逆着光往殿門的方向望去,隻見一個身材高大的翩翩公子走了進來:“臣禮部侍郎霍淮川拜見陛下。”
“免禮。”謝承安冷眼俯視着底下作揖的男子,嘴角扯出一絲勉強的微笑。他的目光肆意地在霍淮川清秀俊美的臉龐上遊走,心底不知不覺燃氣點點醋意。
霍淮川見謝承安隻是打量着他,不免覺得有些困惑和尴尬,他将目光移向徐茂财,想要尋求點撥,徐茂财卻目視前方,并沒有瞧他。
他隻好清了清嗓子,試探着問道:“陛下尋臣來……”他故意拉長了聲音,讓自己變得不那麼被動。
謝承安頓時想起要緊事,他收回目光,盯着案幾上的公文低聲道:“秋豐的祭祀禮準備得如何?”
“陛下放心。”說罷,霍淮川便頭頭是道地彙報出來。
謝承安的心思不在他禀報的内容上,這大大小小的祭祀霍淮川都主持過不少次,更何況是這每年秋季照例舉行的祭祀,他是相信他的。

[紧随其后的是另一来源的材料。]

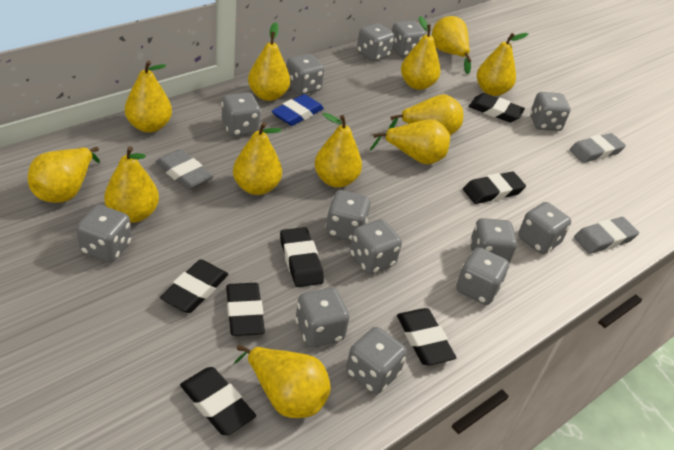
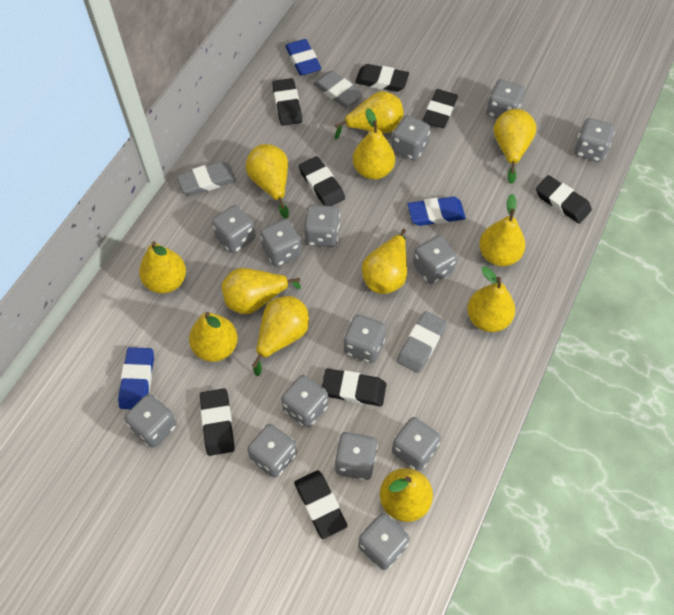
black eraser: 7 -> 8
blue eraser: 1 -> 3
grey dice: 13 -> 14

霍淮川将公事一一禀報完畢,謝承安卻不接話,直接岔開話題道:“霍侍郎新婚燕爾,近日見你面色紅潤,看來這小日子過得滋潤。”
徐茂财也被他這莽撞的舉動驚得瞪大眼睛,他斜着眼觀察霍淮川的臉色,盡量不讓霍淮川發現。
霍淮川并沒有察覺出任何不妥,他謙遜地回答道:“多謝陛下關心,臣和内人都安好。”
“祭祀的事宜都與衆臣交代了吧?”
霍淮川見他話題跳躍得如此之快,也是詫異,他錯愕地點點頭,道:“交代了。”
“聽聞今日丞相府有個老嬷嬷死了……”謝承安猝不及防地抛出一句話,漫不經心地放下手中的公文,目光卻仍然停留在公文上的那個“閱”字。
霍淮川驚詫于謝承安對此事的知情,這本不該是什麼大事才對,可他還是規規矩矩地回答道:“府中下人犯了錯,讓陛下見笑了。”

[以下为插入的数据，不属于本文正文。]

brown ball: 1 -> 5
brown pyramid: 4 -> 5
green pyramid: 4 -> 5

見他嘴巴緊得很,謝承安覺得無趣,也沒什麼事情要交代,便擺擺手示意他退下。
霍淮川雖摸不清頭腦,還是照做了,他隻身走出紫宸殿,卻見一個熟悉的身影向他揮手。步子不自覺加快了不少,霍淮川幾乎是小跑着到那人面前。
“娘子,你怎麼來了?”
“我聽說了一家好吃的店,正好午時快到了,便直接過來接你一起去。”姜初芷笑語嫣然地說着,目光卻朝着遠處金光閃爍的紫宸殿門望去,那位不怒自威的天子恰好從殿裡走出,看到了這副場景,也對上了她的目光。

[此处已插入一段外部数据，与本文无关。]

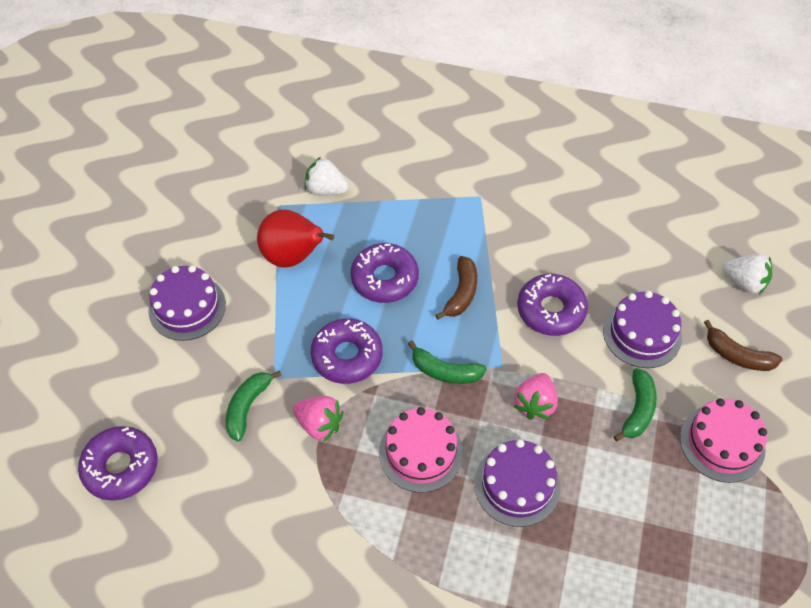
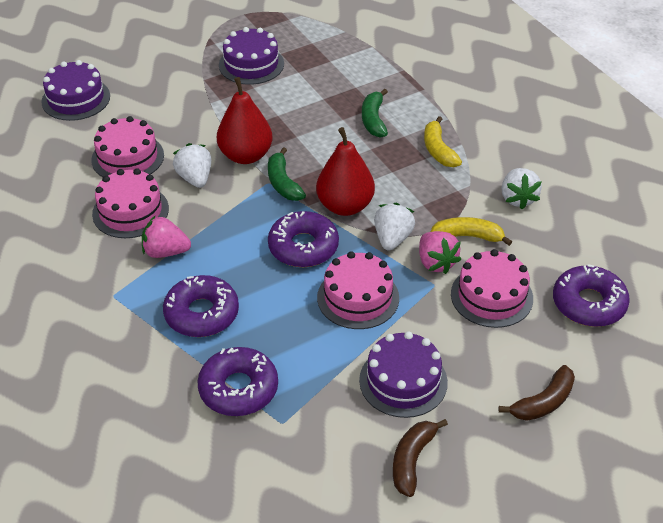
green banana: 3 -> 2
pink cake: 2 -> 4
red pear: 1 -> 2
white strawberry: 2 -> 3
yellow banana: 0 -> 2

霍淮川心思單純,沒有注意到她的心不在焉的神情,隻聽她說她來接他,瞬時心花怒放得快要蹦起。
“對了,你的傷怎麼樣了?”霍淮川說着,便輕柔地伸出手去抓起她的右臂,緩慢地褪去她的衣袖,生怕一不小心弄疼了她。
“郎君,還是疼。”姜初芷收回目光,可憐兮兮地擡眸注視着霍淮川,再次燃起霍淮川心中無盡的保護欲。
他輕輕地撫摸着她手上的傷口,又吹了吹氣,溫柔地安撫着把她摟入懷中。
大手包着小手,倆人恩愛親昵地一同坐上了馬車。